Dia sudah terlebih dulu kehilangan ayah. Kepadanya aku tak sanggup lagi
menahan sedihku, air mata yang kembali kutahan akhirnya tumpah. "Kak,
bapakku kritis. Aku belum siap kehilangannya. Sampai kapan pun". Dia
menenangkanku layaknya saudara.
Kuasa Tuhan bekerja mengirim orang-orang untuk menghiburku.
Jumat, 5 Februari 2016
Saya
bekerja dan datang ke kantor seperti biasa. Tangis pecah di angkot saat
kembali melihat foto ayah yang terbaring siap dibawa ke meja operasi.
Adik bungsu tampak melap matanya yang basah air mata sehabis mencium kening ayah.
Di sampingnya, tim medis tampak bersiap mendampingi ayah. Tangisku pun makin menjadi melihat foto tersebut. Kujadikan foto profil di laman Blackberry
Messenger (BBM)ku.
Di kantor, giliranku membaca listing laporan
berita dari para reporter di hadapan rapat editor. Sebagian rekan
editor tampak melihatku dengan was-was dan iba. Merasa aneh. Kenapa?
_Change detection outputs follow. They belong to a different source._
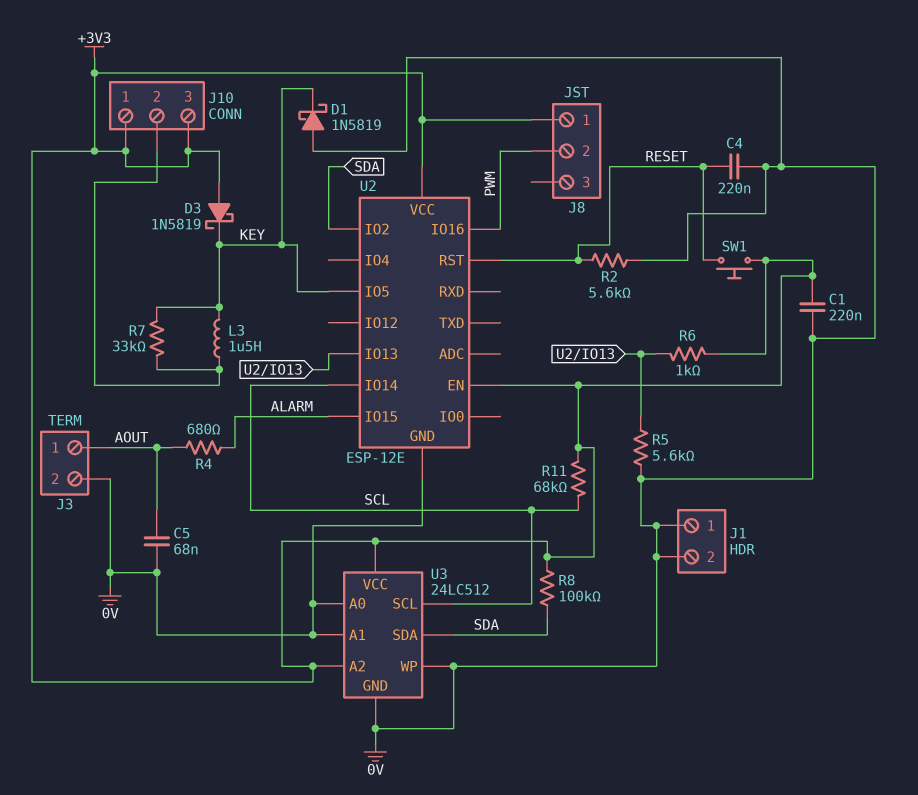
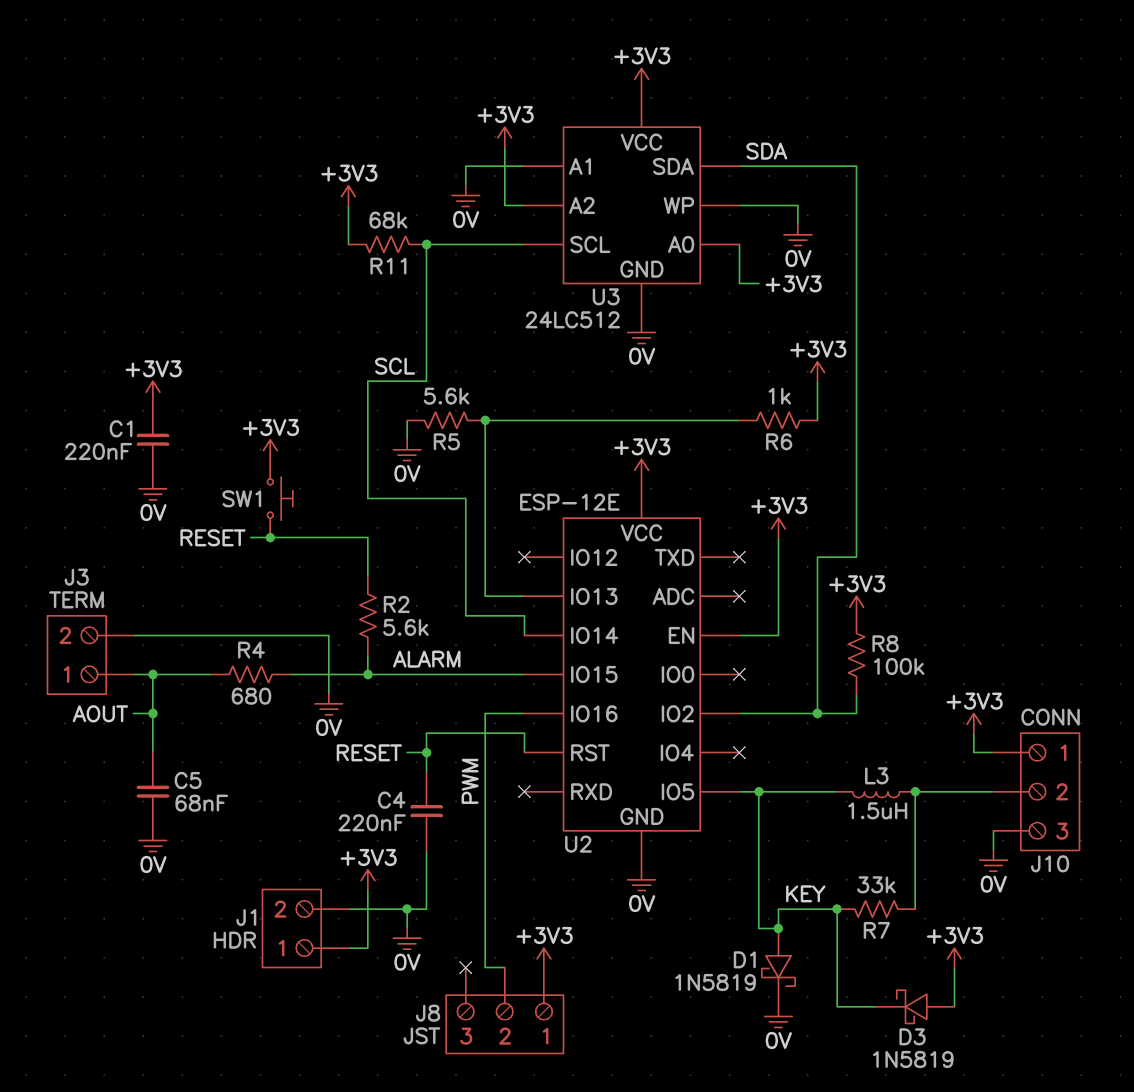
D1: schottky 1N5819 (A 0V, K KEY) -> schottky 1N5819 (A KEY, K 0V)
J1 pin 1: 0V -> +3V3
J10 pin 3: +3V3 -> 0V
R2: 5.6k (0V, RESET) -> 5.6k (ALARM, RESET)
U3 pin A0: 0V -> +3V3

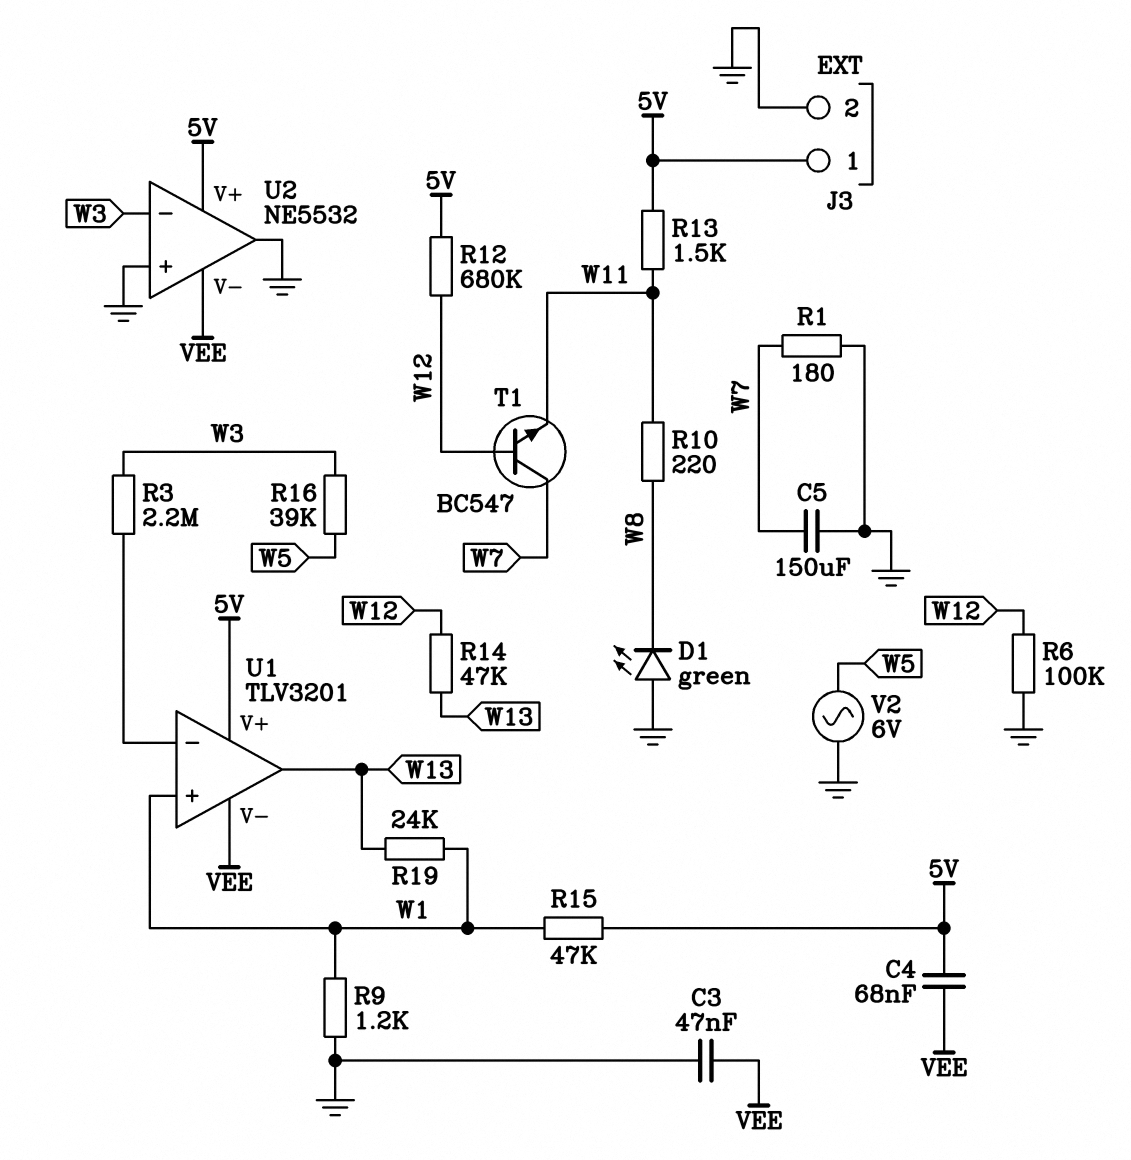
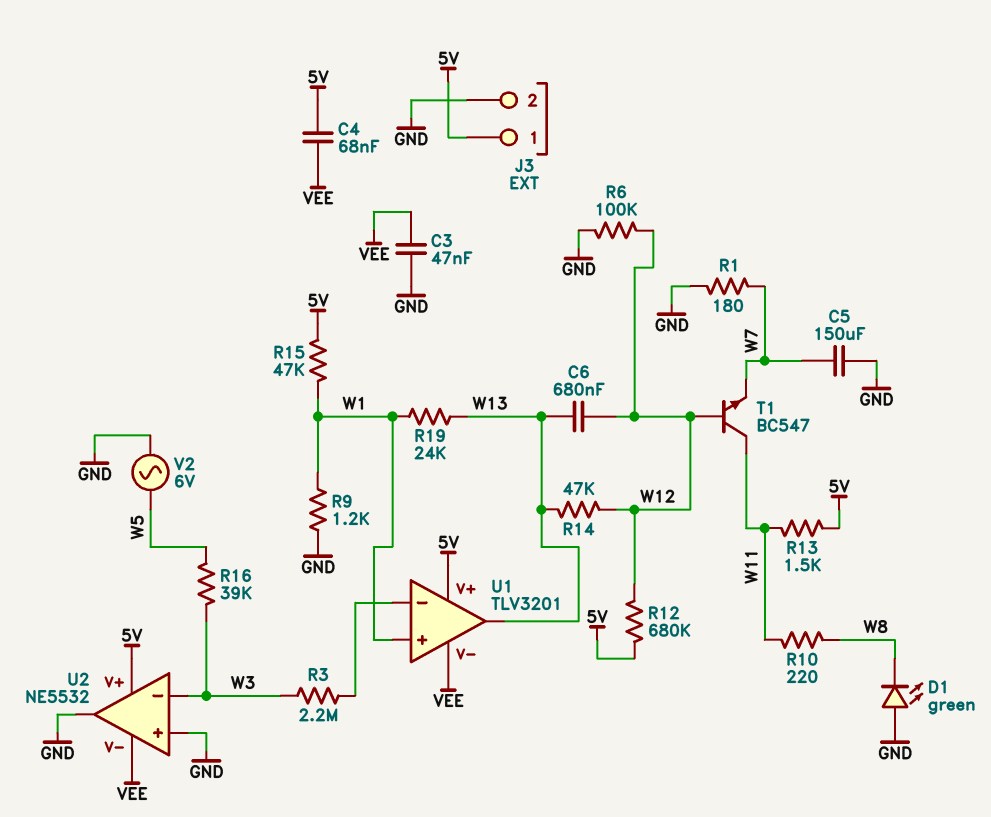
C6: none -> 680nF (W12, W13)
T1: NPN BC547 (B W12, C W7, E W11) -> NPN BC547 (B W12, C W11, E W7)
Lantas kata hatiku mengatakan "apa karena mereka melihat DPku di profil
BBM?". Saya tetap mencoba tenang seolah tak terjadi apa-apa. Hingga
kelar rapat editor pun, saat editing dan mengerjakan halaman pun saya
mencoba tenang meski pikiran berkecamuk, seribu satu kata-kata penguatan
untuk menenangkan. Namun, tetap saja air mata selalu menggenang, hingga
akhirnya beberapa kali ke kamar mandi untuk menumpahkannya dan
menutupinya dari kantor.
Tugas editor selesai. Saya memberanikan
diri minta izin langsung ke Pimred, bang Iqbal. Meski sudah menarik
nafas dalam-dalam supaya tetap tenang dan kalam, tetap saja saya
menangis dan butuh beberapa saat untuk minta izin. -Sebut saja saya
cengeng, saya tak perduli-. Bang Iqbal dengan berbaik hati
mempersilakan, dan saya merasa bersalah kepada reddpel Yahya Burlian
yang sudah duluan cuti. Probis benar-benar melompong tidak ada yang
urus. Simalakama. Antara keharusan dan tanggung jawab yang sama-sama
menjadi kewajiban. Dua-duanya sama-sama penting dan saya ingin sekali
melihat ayah yang terkulai lemah di RS.
Minggu,7 Februari 2016
Pukul 12.45 WIB, memasuki
ruang tunggu A8 di Bandara Internasional Hang Nadim, Batam. Sejam lagi
sebelum penerbangan - berdasarkan jadwal berangkat yang tertera di atas tiket- setelah taksi membawaku meluncur dari rumah di
kawasan Baloi Indah.
Saya lupa membawa buku bacaan dan juga
headset bawaan ponsel. Itu artinya, alamat membosankan di atas pesawat.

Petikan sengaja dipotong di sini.